The stage actor Joseph Tura, played to perfection by Jack Benny with his trademark silky hauteur, is the target of the most notorious gag in Ernst Lubitsch’s audacious comic masterpiece To Be or Not to Be (1942). The blustery Nazi colonel Ehrhardt (Sig Ruman, a standout among the great ensemble cast) recalls that he saw Tura on stage in Warsaw: “What he did to Shakespeare we are now doing to Poland.” Critics attacked the joke as callous. Even the sardonic Billy Wilder tried to convince Lubitsch to cut the line, afraid that it minimized Nazi atrocities. Of course, Lubitsch refused.
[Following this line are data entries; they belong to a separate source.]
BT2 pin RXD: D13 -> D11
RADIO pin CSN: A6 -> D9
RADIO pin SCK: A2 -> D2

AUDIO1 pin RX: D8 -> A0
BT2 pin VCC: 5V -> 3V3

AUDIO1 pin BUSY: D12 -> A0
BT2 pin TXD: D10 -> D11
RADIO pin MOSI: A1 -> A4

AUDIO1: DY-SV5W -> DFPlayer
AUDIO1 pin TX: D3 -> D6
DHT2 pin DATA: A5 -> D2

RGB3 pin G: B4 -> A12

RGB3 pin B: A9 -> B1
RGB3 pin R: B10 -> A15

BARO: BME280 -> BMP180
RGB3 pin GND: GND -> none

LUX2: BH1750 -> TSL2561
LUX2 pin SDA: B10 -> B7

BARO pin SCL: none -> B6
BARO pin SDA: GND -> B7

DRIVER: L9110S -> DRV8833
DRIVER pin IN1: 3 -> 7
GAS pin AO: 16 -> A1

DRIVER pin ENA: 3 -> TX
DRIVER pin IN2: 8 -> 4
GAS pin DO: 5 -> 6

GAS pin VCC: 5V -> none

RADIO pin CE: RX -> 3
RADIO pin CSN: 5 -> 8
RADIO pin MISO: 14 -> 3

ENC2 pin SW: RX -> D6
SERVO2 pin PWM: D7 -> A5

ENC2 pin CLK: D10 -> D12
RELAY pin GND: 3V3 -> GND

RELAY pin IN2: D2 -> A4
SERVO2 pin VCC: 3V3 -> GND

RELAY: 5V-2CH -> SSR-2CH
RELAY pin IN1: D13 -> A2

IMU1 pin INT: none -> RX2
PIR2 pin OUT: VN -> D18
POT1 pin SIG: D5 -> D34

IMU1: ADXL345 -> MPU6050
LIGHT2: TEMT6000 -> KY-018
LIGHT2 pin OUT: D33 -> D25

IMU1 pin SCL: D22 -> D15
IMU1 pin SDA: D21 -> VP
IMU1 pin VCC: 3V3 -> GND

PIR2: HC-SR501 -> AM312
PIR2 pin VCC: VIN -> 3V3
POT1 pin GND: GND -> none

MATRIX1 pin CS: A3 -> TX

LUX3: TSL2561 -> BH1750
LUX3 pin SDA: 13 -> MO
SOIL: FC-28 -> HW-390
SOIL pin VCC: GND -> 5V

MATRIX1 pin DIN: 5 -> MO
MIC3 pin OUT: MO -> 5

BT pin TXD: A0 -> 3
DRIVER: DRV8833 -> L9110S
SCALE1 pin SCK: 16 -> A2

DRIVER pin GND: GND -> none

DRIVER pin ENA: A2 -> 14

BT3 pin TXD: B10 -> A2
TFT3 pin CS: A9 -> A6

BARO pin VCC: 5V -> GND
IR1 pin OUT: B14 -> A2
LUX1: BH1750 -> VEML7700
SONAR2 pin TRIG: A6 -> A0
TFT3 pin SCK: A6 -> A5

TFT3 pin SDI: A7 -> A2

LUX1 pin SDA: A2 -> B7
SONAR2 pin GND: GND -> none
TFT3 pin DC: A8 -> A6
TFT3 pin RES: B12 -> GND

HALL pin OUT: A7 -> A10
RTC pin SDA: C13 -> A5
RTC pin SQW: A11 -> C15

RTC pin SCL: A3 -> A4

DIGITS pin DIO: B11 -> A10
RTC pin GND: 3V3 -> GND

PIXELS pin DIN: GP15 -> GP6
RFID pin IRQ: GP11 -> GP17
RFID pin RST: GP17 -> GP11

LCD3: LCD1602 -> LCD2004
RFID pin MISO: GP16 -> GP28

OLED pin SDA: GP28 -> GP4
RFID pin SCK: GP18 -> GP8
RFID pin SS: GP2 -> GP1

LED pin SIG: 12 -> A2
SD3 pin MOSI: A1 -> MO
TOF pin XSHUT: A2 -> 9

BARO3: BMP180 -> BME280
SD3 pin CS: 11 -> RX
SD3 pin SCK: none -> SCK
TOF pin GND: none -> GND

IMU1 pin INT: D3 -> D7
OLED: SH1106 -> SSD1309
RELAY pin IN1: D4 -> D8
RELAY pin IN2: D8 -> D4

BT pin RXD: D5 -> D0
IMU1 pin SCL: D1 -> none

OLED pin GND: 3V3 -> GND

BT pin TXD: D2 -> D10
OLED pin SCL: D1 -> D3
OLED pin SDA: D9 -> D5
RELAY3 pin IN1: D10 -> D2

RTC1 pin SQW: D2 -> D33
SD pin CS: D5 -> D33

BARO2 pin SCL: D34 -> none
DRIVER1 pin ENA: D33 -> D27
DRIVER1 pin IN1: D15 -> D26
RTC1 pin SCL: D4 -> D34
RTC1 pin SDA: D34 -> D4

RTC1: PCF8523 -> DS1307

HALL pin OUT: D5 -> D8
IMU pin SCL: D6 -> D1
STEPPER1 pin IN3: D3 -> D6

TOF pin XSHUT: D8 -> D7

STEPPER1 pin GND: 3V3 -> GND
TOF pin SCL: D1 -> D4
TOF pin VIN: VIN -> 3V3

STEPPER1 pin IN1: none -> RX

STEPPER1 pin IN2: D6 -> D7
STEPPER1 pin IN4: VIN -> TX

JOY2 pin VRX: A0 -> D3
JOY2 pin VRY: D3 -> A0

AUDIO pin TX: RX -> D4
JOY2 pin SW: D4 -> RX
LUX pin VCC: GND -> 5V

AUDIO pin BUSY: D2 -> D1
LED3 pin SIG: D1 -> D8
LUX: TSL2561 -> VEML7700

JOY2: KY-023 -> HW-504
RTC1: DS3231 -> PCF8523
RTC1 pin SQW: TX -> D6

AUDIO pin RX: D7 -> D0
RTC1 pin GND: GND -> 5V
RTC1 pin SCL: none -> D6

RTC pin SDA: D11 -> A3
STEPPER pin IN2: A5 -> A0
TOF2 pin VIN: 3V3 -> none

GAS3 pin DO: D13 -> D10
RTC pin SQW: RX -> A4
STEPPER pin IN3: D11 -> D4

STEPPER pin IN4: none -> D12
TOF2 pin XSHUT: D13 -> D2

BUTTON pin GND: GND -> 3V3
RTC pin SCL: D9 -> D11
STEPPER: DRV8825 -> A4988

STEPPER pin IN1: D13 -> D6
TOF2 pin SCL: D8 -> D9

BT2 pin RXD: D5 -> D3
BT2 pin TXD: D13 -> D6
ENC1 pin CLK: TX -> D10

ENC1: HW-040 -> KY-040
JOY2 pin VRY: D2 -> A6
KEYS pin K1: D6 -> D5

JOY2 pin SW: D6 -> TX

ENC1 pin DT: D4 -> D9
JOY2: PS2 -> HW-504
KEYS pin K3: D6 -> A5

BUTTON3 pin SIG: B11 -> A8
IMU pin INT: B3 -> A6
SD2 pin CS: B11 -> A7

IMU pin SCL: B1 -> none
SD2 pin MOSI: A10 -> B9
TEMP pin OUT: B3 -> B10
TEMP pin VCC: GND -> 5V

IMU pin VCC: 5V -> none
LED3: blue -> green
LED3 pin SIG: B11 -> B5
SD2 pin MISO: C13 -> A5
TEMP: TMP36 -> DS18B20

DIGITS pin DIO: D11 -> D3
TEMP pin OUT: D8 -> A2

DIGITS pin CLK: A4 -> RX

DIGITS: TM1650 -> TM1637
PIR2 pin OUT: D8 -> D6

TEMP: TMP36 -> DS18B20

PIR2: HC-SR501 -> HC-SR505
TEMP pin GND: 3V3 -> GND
Unabashed ridicule was his liberating weapon of choice in this perfect blend of comedy and tragedy.
When The New York Times critic Bosley Crowther called the film “a shocking confusion of realism and romance,” he admitted, “frankly, this corner is unable even remotely to comprehend the humor in such a juxtaposition of fancy and fact.” Lubitsch responded in a letter to the editor that “the American audience doesn’t laugh at those Nazis because they underestimate their menace, but they are happy to see this new order and its ideology being ridiculed.” Indeed, the screenplay is filled with startling and hilarious gags. In one scene, Tura is impersonating Colonel Ehrhardt, and in response to a comment about the concentration camps, he quips, “Yes, we do the concentrating and the Poles do the camping.” The success of Charlie Chaplin’s The Great Dictator (1940) may have emboldened Lubitsch, but he also may have been provoked to action by another 1940 film, the Nazi propaganda documentary The Eternal Jew, which includes footage of Lubitsch—a German Jew who left his country in the 1920s and achieved tremendous Hollywood success—depicting him as an archetypical grotesque Jew.
To Be or Not to Be is part of a bountiful series of films about theater selected by playwright (and now excellent film director) Annie Baker. Its satirical portrayal of Nazis aside, this is one of Hollywood’s most accurate and affectionately ribbing portrayals of the tensions and camaraderie inside a theater troupe. The real genius of the Lubitsch film is the way that it intermingles the two themes of theater and war. “What I have satirized in this picture are the Nazis and their ridiculous ideology. I have also satirized the attitude of actors who always remain actors regardless how dangerous the situation might be, which I believe is a true observation.”
A theater company in Nazi-occupied Warsaw, whose stars are the married couple Joseph and Maria Tuva (Carole Lombard, in her sharpest, most effervescent performance, which was also tragically her last) are rehearsing a new play, Gestapo, by day and performing Hamlet by night. It can be said that the film frequently shifts modes, from screwball-paced glossy comedy to wartime thriller, to noir-flavored espionage film, but it is more fitting to say that these layers coexist throughout the film at all times. The petty bickering, rivalries, camaraderie, distrust, and difficulty of putting aside personal ambition for the good of a group effort is on display throughout, whether with the theater company or with the gestapo. It is clear, of course, where Lubitsch’s sympathies lie, and ultimately the theater company triumphs, pulling off an act of espionage and deception that proves their greatest performance. And Hamlet’s famous soliloquy, which at first seems to be little more than a set-up for a running gag, becomes deeply meaningful, as the actors band together to “take arms against a sea of troubles, and by opposing, end them.” Released in the same year as Casablanca, To Be or Not to Be is ultimately a call for collective action and for the United States to rise above its petty self-absorption. Casablanca and To Be or Not to Be both hit theaters months after Pearl Harbor and both support the Allied cause. But the Lubitsch does so with many more jokes. And as one of the characters in the Lubitsch film says, “laughter is nothing to sneeze at.”
To Be or Not to Be screens this afternoon, June 16, at Film at Lincoln Center as part of the series “Angels and Puppets: The Stage on Screen with Annie Baker.”